Riassunto analitico
In the last few years many formalisms, originally developed by computer scientists to model systems of interacting components, have been applied to Biology. Moreover, some new formalisms have been proposed to describe biomolecular and membrane interactions. All these formalisms can describe biological systems at different levels of abstraction.
The first advantage of using formal models to describe biological systems is that they avoid ambiguities. In fact, ambiguity is often a problem of the notations used by biologists. Moreover, the formal modeling of biological systems allows the development of simulators, which can be used to understand how the described system behaves in normal conditions, and how it reacts to changes in the environment and to alterations of some of its components. Furthermore, formal models allow the verification of properties of the described systems, by means of tools (such as model checkers) which are well established and widely used in other application fields of Computer Science, but unknown to biologists. It must be noticed that the development of simulators for these formalisms may not be easy, in particular also the definition of a stochastic semantics for those formalisms may not be trivial.

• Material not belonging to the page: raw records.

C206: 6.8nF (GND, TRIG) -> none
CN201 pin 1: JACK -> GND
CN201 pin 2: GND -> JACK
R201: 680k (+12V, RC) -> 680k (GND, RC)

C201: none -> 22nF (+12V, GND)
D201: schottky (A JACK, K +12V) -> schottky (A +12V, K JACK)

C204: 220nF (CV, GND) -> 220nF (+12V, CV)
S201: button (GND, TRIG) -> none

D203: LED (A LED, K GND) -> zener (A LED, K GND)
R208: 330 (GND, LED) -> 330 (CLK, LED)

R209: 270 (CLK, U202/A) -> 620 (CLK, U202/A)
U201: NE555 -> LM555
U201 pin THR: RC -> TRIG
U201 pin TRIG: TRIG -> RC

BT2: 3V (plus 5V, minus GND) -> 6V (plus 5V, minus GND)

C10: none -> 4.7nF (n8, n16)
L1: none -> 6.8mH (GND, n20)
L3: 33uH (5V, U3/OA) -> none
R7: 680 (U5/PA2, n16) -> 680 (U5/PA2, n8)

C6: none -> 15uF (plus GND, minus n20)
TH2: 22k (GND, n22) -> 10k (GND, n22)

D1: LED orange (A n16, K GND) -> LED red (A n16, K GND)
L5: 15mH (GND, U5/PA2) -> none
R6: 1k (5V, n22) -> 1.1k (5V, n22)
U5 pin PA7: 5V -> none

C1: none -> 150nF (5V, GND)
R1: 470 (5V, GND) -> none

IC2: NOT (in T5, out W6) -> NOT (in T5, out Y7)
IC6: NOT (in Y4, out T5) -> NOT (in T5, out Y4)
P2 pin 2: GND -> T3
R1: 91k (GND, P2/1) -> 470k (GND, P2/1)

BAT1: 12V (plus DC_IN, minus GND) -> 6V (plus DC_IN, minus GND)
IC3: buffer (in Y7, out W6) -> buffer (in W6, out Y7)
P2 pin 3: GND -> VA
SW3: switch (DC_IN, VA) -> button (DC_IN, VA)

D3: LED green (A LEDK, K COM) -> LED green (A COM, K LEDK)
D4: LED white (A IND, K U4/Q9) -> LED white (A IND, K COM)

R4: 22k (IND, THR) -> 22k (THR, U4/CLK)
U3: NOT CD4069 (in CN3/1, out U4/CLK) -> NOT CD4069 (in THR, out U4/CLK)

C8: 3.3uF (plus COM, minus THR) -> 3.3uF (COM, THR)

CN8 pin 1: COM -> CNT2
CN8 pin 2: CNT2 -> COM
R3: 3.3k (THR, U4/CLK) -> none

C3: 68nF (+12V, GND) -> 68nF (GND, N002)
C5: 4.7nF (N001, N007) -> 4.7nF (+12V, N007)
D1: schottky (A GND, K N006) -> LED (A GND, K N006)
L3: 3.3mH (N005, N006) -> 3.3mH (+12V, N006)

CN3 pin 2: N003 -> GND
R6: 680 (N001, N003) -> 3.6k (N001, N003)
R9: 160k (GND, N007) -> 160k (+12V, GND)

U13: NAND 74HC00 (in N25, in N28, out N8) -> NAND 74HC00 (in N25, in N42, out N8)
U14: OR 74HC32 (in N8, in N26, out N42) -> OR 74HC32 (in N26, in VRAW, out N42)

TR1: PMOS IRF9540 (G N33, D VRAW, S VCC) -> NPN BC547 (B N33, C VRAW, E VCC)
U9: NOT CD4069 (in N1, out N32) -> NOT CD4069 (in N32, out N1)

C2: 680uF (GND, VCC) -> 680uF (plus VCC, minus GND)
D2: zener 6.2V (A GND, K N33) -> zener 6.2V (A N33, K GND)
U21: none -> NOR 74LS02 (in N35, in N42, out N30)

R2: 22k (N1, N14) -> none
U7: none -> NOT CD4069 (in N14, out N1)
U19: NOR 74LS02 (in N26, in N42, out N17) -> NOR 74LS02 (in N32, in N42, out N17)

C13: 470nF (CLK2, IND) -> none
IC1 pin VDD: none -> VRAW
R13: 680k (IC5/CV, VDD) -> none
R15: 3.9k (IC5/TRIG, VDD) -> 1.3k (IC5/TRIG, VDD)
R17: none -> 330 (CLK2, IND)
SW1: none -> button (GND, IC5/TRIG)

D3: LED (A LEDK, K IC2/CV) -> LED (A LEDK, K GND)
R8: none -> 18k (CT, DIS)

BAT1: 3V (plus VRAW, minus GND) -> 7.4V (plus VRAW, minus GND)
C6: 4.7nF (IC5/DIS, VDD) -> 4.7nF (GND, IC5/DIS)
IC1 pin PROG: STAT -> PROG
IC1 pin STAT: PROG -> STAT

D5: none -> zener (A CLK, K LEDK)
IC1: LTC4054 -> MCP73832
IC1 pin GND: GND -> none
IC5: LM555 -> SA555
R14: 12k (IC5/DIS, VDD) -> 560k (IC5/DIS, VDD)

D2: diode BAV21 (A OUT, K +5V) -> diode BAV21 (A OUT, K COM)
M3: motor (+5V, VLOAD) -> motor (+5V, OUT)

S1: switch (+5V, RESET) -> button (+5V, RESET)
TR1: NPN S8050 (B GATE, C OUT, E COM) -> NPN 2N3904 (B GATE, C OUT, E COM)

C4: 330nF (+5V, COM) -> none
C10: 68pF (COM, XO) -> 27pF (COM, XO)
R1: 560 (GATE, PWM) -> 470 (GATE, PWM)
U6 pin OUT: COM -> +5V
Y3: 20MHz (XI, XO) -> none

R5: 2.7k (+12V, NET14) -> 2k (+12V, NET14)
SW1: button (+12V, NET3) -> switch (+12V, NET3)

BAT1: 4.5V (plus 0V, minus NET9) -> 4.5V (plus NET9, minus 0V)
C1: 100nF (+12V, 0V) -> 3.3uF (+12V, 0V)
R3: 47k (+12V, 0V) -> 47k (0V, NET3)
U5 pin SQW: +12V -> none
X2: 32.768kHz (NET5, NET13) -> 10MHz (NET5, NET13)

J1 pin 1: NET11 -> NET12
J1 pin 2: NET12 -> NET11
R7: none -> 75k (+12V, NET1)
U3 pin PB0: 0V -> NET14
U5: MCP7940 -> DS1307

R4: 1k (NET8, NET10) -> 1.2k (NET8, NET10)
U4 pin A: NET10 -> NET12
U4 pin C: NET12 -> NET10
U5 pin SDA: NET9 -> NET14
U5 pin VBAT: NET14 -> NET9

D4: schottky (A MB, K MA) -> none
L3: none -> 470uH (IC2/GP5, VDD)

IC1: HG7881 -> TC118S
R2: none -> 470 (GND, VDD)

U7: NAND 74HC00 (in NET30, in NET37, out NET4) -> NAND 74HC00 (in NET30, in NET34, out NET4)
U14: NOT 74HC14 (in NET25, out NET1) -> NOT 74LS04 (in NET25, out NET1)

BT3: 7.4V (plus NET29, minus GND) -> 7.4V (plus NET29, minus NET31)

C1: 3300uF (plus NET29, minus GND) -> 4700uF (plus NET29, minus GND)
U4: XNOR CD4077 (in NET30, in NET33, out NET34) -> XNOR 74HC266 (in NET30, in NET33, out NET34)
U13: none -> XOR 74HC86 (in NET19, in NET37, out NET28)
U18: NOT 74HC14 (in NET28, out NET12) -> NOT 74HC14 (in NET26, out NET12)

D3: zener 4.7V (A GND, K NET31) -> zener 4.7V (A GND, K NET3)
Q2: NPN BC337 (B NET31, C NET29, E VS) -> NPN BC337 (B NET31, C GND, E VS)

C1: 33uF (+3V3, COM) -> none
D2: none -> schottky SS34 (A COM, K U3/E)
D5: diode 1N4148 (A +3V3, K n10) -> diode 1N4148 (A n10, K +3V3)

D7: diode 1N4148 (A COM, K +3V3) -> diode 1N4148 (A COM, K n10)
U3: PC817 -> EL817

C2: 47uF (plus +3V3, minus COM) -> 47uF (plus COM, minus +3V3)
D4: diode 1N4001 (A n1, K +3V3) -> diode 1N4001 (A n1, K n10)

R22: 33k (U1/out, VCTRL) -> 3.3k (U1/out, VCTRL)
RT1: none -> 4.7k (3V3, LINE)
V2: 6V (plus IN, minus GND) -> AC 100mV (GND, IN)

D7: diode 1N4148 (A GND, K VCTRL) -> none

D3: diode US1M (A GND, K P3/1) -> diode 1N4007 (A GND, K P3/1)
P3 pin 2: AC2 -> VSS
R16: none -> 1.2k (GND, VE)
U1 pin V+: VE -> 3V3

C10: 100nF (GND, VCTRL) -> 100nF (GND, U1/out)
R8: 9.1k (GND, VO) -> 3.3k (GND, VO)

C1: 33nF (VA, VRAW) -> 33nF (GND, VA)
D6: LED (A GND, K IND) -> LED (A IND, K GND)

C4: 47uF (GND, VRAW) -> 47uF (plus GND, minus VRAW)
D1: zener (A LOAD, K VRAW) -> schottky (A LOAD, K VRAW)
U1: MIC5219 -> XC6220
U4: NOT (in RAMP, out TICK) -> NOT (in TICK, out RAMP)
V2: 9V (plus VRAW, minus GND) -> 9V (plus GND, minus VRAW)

In this thesis we propose an extension of multiset rewriting, called \emph{String MultiSet Rewriting (SMSR)}, in which multiset elements are strings and left hand sides of rewrite rules may contain an operator, called maximal matching operator, which allows representing the multiset of all strings having a common given prefix.
SMSR can be used as an intermediate language for simulation of higher level languages; here with the term high we refer to their ability of describing biological systems at different level of abstraction. On the one end, it is easy to develop simulators for SMSR, for instance by extending the GBS simulator. On the other hand, the maximal matching operator facilitates the translation of higher level languages, in particular those based on term rewriting. The idea is that a term can be seen as a tree, a tree can be seen as a set of strings representing all paths from root to leaves, and the replacement of a subtree becomes the replacement of a set of strings having a common prefix. As an example we start giving intuitions on the encoding of P-Systems and then we show how a formalism based on term rewriting, CLS+, can be translated into SMSR, and prove translation correctness and completeness.
Higher level formalisms could be translated into SMSR directly or via their translation into CLS+. In both cases one would have the possibility of using the simulator for SMSR to simulate high level descriptions.